抗线粒体抗体M2抗原诱导小鼠原发性胆汁性肝硬化模型的建立

目的用抗线粒体抗体M2抗原免疫C57BL／6小鼠,建立原发性胆汁性肝硬化实验动物模型。方法将纯化的抗线粒体抗体M2抗原与完全弗氏佐剂,每只小鼠腹腔1次注射200μl。对照组免疫原用牛血清白蛋白与完全弗氏佐剂。免疫后第66周,检测小鼠血清M2抗体、碱性磷酸酶、丙氨酸氢基转移酶和总胆红素,并对小鼠肝脏、肾脏、胃和肌肉组织进行病理学检查。结果 M2抗原免疫小鼠诱导出M2 抗体。模型组小鼠碱性磷酸酶显著升高,而丙氨酸氨基转移酶与总胆红素无显著变化。模型组小鼠汇管区有明显单个核细胞浸润,小叶间胆管损伤或增生。在其他组织器官如肾脏、胃和肌肉中未见明显病理变化。

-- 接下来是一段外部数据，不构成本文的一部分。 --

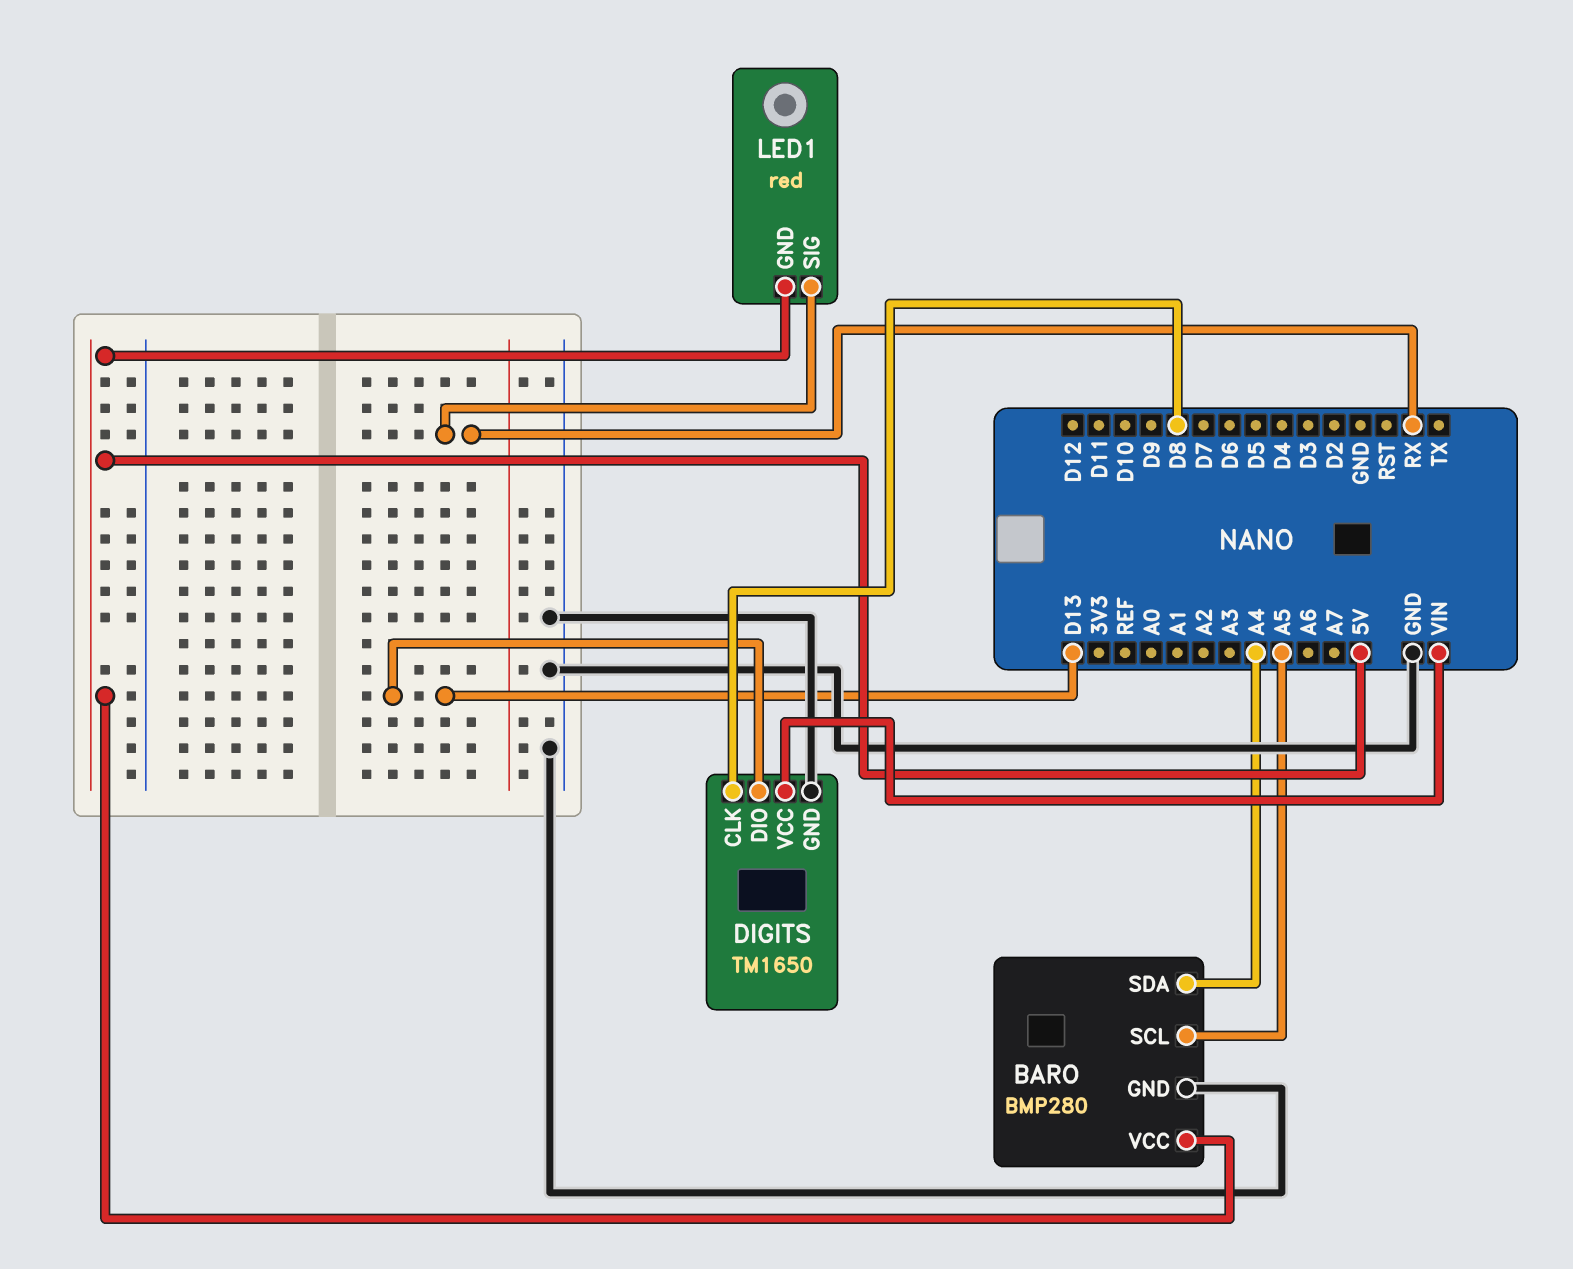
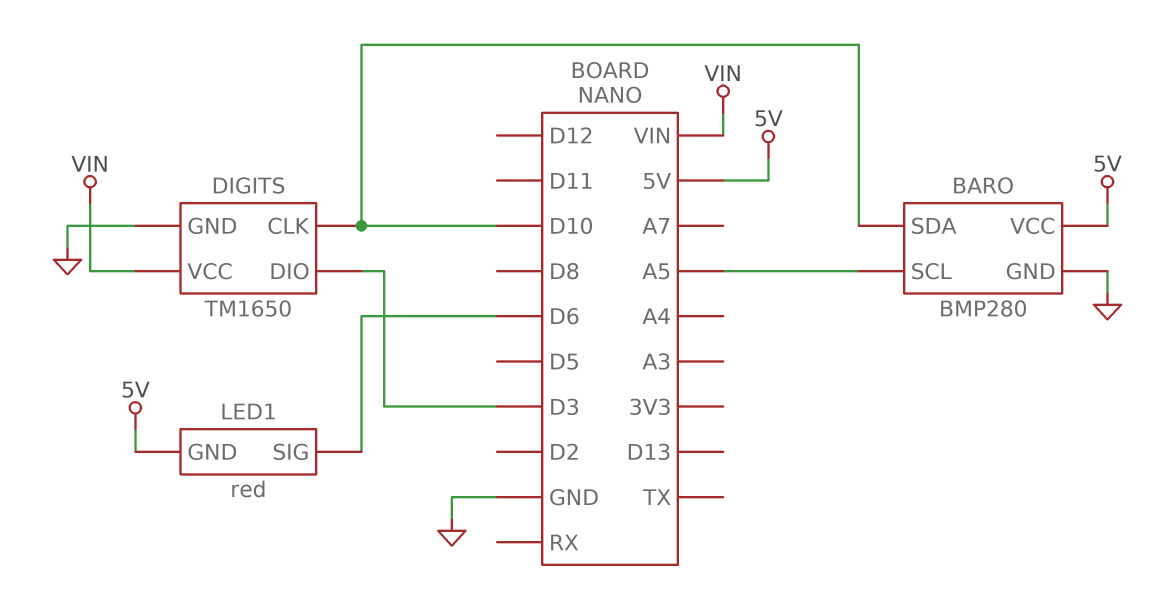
BARO pin SDA: A4 -> D10
DIGITS pin CLK: D8 -> D10
DIGITS pin DIO: D13 -> D3
LED1 pin SIG: RX -> D6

结论 M2抗原诱导C57BL／6小鼠,建立原发性胆汁性肝硬化模型,其生化和病理特征与人类原发性胆汁性肝硬化早期相似。

Establishment of a mouse model of primary biliary cirrhosis by AMA M2 autoantigen injection

OBJECTIVES: To establish a primary biliary cirrhosis (PBC) model by AMAM2 autoantigen injection into C57BL/6 mice. METHODS: Mice of the model group were immunized intraperitonealy with 200 microl of purified recombinant AMAM2 autoantigen in complete Freund's adjuvant (CFA). Mice immunized with bovine serum albumin and CFA in the same way were used as negative controls. Sixty-six weeks later, mice were sacrificed and their sera were collected. Sera samples were assayed for AMAM2 autoantibody, alkaline phosphatase (ALP), ALT and total bilirubin (TBil). Their liver, stomach, muscle and kidney tissues were sectioned and stained using HE to observe the pathological changes. RESULTS: Antibodies to AMAM2 autoantigen were readily induced in the model group. The mice in the model group had no significant changes in the level of serum ALT and TBil but had an obvious increase of ALP (P<0.05). The stomach, muscle and kidney tissues showed no evident damage while the livers had obvious pathological changes, including bile duct degeneration or proliferation, and mononuclear cell infiltration. CONCLUSION: The AMAM2 autoantigen-induced PBC animal model was successfully established in C57BL/6 mice in our experiment and its characteristic biochemical and pathology are quite similar to that in the early stage of human PBC. This model may provide a useful experimental approach for further study of the pathogenesis and clinical treatment of human PBC.